Alphabet share price leaves Amazon in the dust after earnings
Q2 earnings disappoint for Amazon on costly Prime upgrade, while Alphabet plans $25 billion share buyback.
The reaction to earnings from FAANG (Facebook, Apple, Amazon, Netflix and Google) stocks rarely disappoint, and the dual release from tech titans’ Amazon and Alphabet (Google) resulted in a divergence in their respective share prices’ performance, with Alphabet surging nearly 10% and Amazon down less than 2%.
The catalyst for the move had to do with earnings, so let’s break down both to figure out how Google managed to outperform while Amazon lagged.
Based on figures alone, earnings per share (EPS) for the e-commerce giant came in at $5.22 and below analysts’ expectations of $5.57, upsetting five consecutive quarters of beating Wall Street’s projections. Revenue outperformed, with growth rising from the first quarter's (Q1) 17% to 20%. That revenue outperformance was due to the uptick in demand for its Prime service following an upgrade from the previous two-day shipping to a now one-day shipping. It came at a cost however, with the expensive upgrade denting profitability according to Amazon’s chief financial officer (CFO) Olsavsky. Q3 guidance was also lowered, as the company sacrificed current profits for future growth. The other key item that disappointed was its cloud service, Amazon Web Services, where revenue fell slightly short of expectations and is where the online company’s most lucrative business is located.
Despite the price drop, Wall Street analysts still recommend the tech titan, and it’s no surprise why. The trade off of profit for growth will continue to appeal to long-term investors preferring a buy-and-hold strategy that doesn’t sacrifice long-term growth for short-term gains.
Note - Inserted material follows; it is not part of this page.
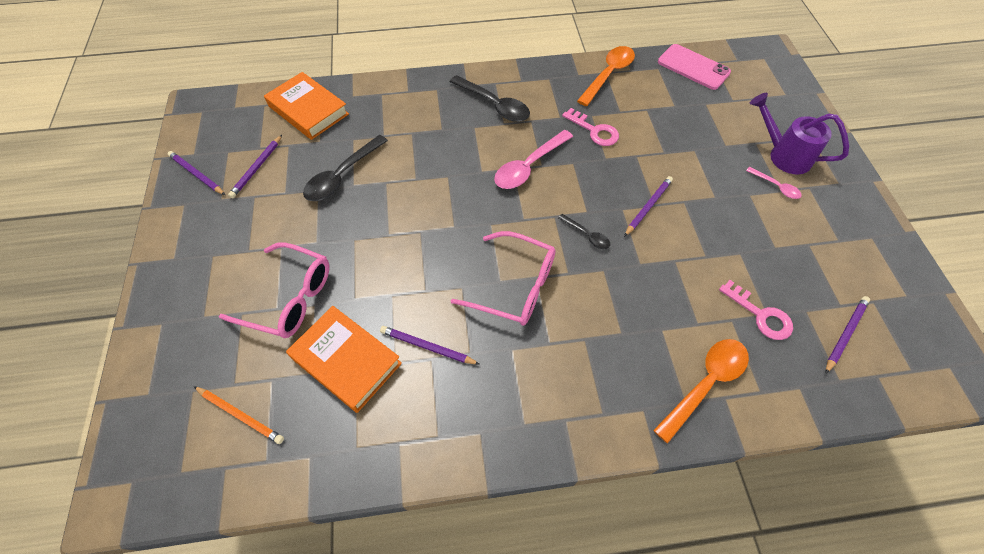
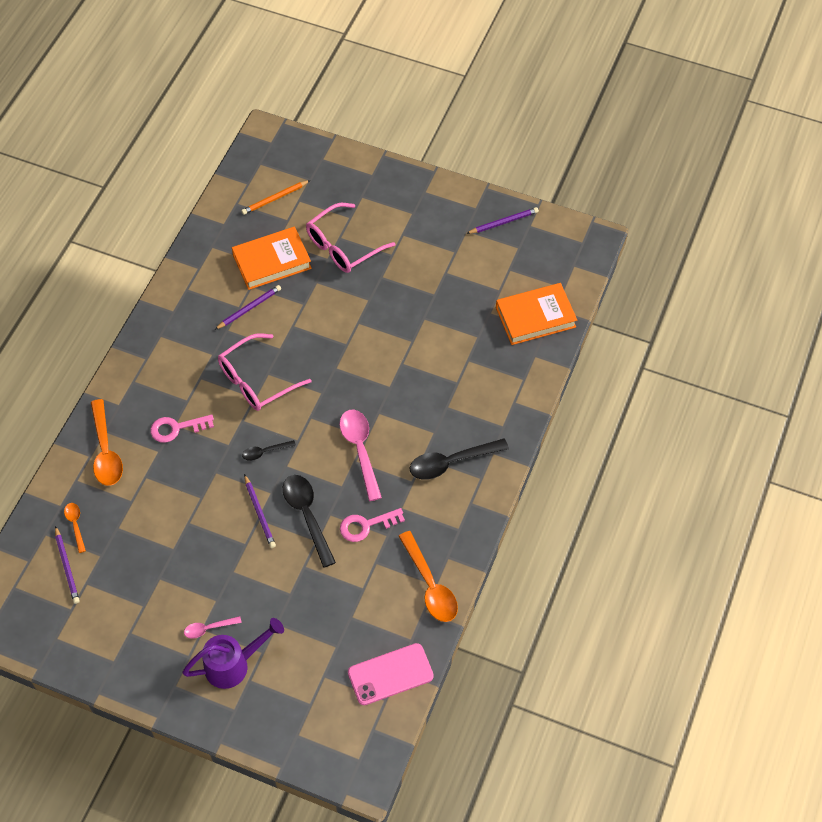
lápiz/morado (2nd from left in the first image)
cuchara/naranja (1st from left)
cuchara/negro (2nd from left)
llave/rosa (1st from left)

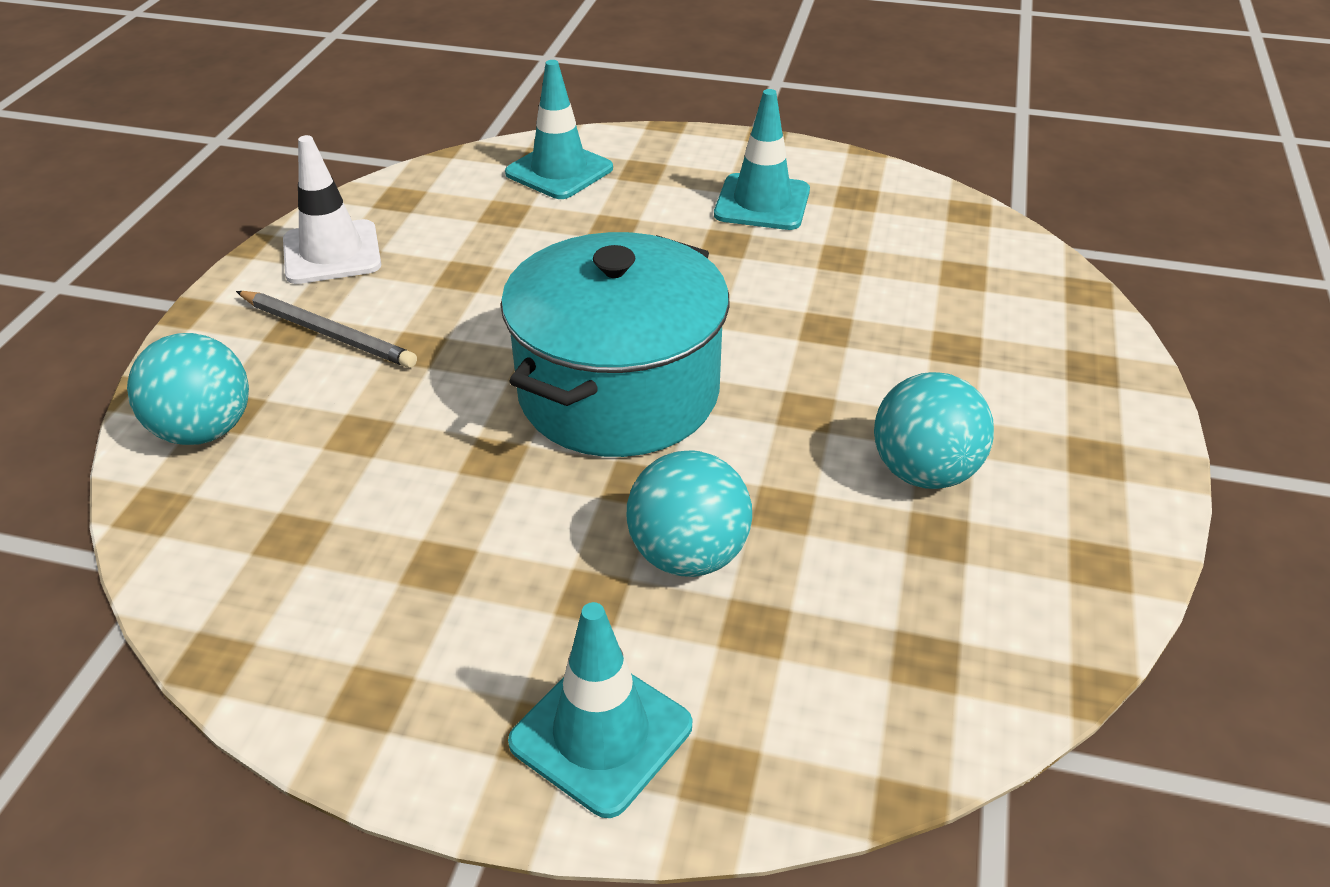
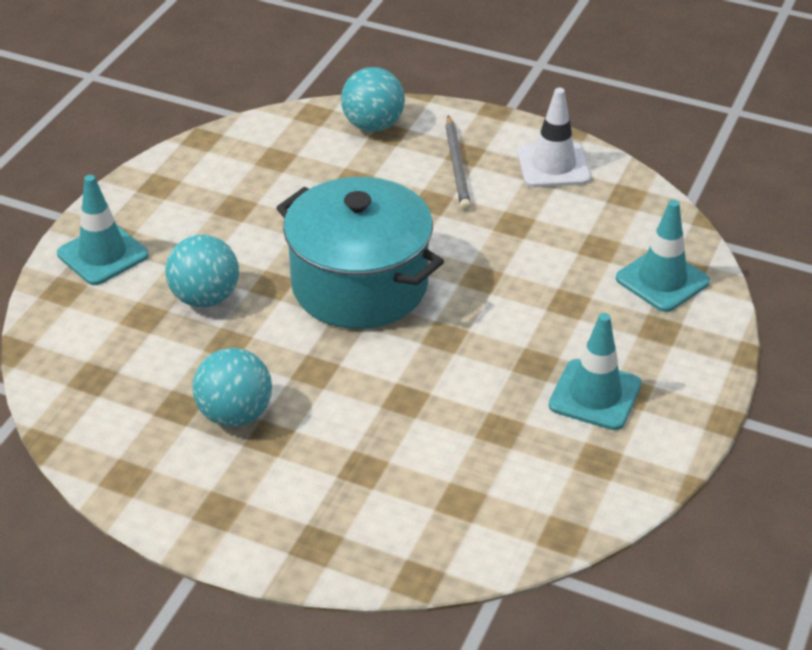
lápiz/gris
A lower than expected EPS in the context of long-term growth is a small price to pay.
Where Amazon disappointed, Alphabet shined, with Q2 earnings coming in at $14.21 per share and well above expectations of $11.30. In terms of revenue, it’s $38.9 billion figure also topped the $38.15 billion forecasts, with operating income rising 16% year over year to $10.4 billion, and advertising revenue within Google up 16% to a whopping $32.6 billion. Google Properties, Google Cloud, and Google Play all impressed, and strong growth in the cloud business with the aim to rival the likes of Amazon Web Services (which we mentioned previously is the company’s most profitable aspect) and Microsoft Azure.
Furthermore, stock repurchase plans always aid in lifting share prices, and a massive $25 billion certainly did the trick. The net result was a massive opening gap on Friday and finishing nearly 10% higher for the session. It also helped power the Nasdaq to a fresh record close above 8000 and keep the tech index’s bull trend technicals lighting green.
In terms of short interest, it has risen for both but remains relatively close to the lows, with the bias still relatively heavy long amongst larger investors in search of promising, consistent, and reliable returns, with both companies continuing to hold buy ratings amongst Wall Street analysts. Year to date, it’s Amazon’s stock that’s outperforming both Alphabet and S&P 500, the latter two up 28% while the former is up nearly 38% even after the retracement following its earnings announcement.